Puno-DeLeon’s role is limited, in that she handles specific complaints filed against students. “It’s not like I’m standing out in the courtyard and actually witnessing or being the one to literally enforce that policy.” Puno-DeLeon said.

Campus Security is in charge of enforcing the smoking ban. The New School communications office said that Thomas Iliceto, the director of Campus Security, would not provide a comment for this story.

According to Puno DeLeon it is “extremely rare” that students file complaints about smoking in the courtyard. This is not the case for complaints in the dorms. Over the academic year she receives dozens of complaints of cigarette and marijuana smoking, mostly from the residences.

The office of Student Equity and Access said via email that the school is “committed to enforcing the on-campus smoking ban to ensure the health of our community.”

Opinions among students highlight the difficulty in crafting a solution that pleases the entire community.

For one student, accessibility plays a role in solving this problem. Louis Jargow, a graduate student studying politics at NSSR, leaned against the 12th Street building as he smoked a cigarette. “I’m handicapped so it’s a little bit harder for me to just stand up,” he said. “If I can sit against a wall, and not bother anyone because I’m outside and away from the door, it’s fine.”
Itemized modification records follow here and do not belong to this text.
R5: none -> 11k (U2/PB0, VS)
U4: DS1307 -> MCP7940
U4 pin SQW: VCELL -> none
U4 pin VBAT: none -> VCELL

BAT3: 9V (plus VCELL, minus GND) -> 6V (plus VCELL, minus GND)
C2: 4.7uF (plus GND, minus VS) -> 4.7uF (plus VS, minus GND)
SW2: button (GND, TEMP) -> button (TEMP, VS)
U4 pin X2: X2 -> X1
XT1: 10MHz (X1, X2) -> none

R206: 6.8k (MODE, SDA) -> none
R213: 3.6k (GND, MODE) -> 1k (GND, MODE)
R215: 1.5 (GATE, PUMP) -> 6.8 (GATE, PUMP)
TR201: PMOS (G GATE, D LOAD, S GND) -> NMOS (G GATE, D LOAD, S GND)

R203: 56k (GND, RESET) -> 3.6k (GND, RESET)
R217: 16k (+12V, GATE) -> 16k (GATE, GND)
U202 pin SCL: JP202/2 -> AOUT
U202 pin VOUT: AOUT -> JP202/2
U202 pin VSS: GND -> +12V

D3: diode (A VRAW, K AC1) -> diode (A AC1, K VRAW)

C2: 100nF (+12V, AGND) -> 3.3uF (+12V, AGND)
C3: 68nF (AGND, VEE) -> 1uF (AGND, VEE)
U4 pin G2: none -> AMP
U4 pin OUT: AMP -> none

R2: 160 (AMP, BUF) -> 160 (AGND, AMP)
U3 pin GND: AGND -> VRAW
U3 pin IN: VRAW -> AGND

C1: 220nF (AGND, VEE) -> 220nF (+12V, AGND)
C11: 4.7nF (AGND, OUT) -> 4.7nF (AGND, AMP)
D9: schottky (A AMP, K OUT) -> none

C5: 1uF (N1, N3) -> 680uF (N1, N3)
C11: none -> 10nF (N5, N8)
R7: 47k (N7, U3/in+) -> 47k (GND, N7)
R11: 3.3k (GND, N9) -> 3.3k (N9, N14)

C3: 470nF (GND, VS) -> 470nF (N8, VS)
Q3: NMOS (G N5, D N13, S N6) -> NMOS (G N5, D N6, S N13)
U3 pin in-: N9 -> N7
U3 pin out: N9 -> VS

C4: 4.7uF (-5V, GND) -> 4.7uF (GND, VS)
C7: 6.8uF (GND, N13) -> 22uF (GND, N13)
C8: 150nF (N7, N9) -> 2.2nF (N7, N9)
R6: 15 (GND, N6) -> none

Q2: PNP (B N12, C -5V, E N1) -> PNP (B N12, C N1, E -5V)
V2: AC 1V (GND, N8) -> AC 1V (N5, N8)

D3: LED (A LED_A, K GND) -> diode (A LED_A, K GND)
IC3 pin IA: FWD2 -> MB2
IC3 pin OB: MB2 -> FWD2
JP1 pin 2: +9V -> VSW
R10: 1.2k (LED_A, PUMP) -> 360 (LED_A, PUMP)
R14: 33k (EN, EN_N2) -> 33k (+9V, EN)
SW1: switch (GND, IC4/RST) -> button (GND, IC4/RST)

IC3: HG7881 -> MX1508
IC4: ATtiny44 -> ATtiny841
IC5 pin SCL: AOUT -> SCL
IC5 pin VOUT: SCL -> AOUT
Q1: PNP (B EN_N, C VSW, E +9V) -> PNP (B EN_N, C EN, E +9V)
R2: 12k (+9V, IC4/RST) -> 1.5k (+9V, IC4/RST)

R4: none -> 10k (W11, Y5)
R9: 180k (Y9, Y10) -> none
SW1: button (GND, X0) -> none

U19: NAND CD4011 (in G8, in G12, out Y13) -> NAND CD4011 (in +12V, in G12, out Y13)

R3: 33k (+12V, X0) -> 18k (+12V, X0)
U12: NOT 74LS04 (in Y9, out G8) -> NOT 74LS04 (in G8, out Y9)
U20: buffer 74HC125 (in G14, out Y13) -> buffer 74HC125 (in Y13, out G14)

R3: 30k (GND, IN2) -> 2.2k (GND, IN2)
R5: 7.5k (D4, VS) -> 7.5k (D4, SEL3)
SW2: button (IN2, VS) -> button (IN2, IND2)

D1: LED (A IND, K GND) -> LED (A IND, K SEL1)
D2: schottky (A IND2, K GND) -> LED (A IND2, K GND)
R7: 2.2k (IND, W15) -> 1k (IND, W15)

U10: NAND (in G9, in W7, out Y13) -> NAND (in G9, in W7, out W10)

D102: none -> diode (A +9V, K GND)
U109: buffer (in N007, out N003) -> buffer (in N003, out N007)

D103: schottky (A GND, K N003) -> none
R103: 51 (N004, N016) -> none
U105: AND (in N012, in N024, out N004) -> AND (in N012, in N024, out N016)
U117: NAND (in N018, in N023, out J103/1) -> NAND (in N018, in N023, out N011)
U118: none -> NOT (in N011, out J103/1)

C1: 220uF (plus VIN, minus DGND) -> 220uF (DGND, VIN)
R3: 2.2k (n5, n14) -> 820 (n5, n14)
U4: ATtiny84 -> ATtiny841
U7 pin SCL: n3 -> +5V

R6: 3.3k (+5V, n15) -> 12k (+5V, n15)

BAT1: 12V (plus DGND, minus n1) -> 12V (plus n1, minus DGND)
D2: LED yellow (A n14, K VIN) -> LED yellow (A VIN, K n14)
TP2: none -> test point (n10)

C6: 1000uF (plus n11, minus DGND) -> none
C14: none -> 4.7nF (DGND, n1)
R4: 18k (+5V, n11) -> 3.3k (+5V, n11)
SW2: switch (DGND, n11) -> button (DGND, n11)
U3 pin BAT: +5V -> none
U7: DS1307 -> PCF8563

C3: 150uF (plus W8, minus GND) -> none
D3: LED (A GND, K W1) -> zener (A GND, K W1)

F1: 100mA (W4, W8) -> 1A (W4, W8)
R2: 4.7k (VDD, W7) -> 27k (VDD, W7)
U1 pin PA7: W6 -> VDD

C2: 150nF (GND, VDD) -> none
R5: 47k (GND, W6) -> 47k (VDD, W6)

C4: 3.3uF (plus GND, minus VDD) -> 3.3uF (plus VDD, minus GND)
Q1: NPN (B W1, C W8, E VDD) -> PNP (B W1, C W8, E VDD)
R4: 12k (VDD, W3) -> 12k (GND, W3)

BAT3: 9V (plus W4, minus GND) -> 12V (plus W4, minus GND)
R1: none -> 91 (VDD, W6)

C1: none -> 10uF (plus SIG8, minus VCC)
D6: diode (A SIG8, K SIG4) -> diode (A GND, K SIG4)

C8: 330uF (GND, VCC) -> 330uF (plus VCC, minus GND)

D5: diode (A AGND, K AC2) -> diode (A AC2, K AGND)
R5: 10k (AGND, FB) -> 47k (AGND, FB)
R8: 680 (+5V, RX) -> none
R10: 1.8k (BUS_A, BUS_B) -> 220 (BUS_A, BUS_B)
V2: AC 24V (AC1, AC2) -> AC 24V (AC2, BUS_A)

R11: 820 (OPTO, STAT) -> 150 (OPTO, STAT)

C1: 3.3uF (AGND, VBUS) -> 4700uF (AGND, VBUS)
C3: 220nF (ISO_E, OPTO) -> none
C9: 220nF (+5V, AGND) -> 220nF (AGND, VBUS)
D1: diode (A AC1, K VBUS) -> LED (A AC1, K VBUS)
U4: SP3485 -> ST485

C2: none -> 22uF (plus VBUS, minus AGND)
Jargow avoids smoking in the courtyard because he was once scolded by a student who had recently done her hair, complaining it now reeked of cigarettes. “She had spent all this extra time shampooing her hair. So, as long as I can have a cigarette outside a building, I’ll be fine,” Jargow said.

Smoking is inextricably tied to community for Vogue Giambri, a playwriting senior at Lang. “I just think that there’s something so social about smoking,” Giambri said. She argued that students across the university are brought closer together while smoking in these semi-public spaces. “I hear it all the time, how we want our school to be more of a community, and we want all the different schools to know each other. And if we want a community, you can’t ban smoking from the Lang courtyard,” Giambri said.

Jacob Channel, a senior studying economics at Lang, said that while he appreciates the smoking ban, “it seems like the ban is a ban in name only.” The sentiment was shared in an op-ed published in the Free Press in 2013, titled “Either Ban it or Don’t.”

Channel has asthma and spoke on the perspective of people with respiratory problems. “It makes it difficult for us if we have to cross through a barrier of smoke to get to our class,” Channel said.

Lucius Decarlo, an economics major at Eugene Lang College, said that being near smoke is unavoidable due to the nature of The New School. “I think you need to accept that we go to an art school and people are going to smoke cigarettes at art school, so you don’t wanna be around people who are smoking cigarettes, don’t go outside where people are gonna smoke cigarettes,” Decarlo said.

Channel said that it wouldn’t be hard for the university to enforce this policy. “It’s not a particularly big step to ask [security guards] to look outside, or look into the courtyard, and if they see someone smoking, immediately go and say, put that out, or get out. It’s as simple as that, really,” he said.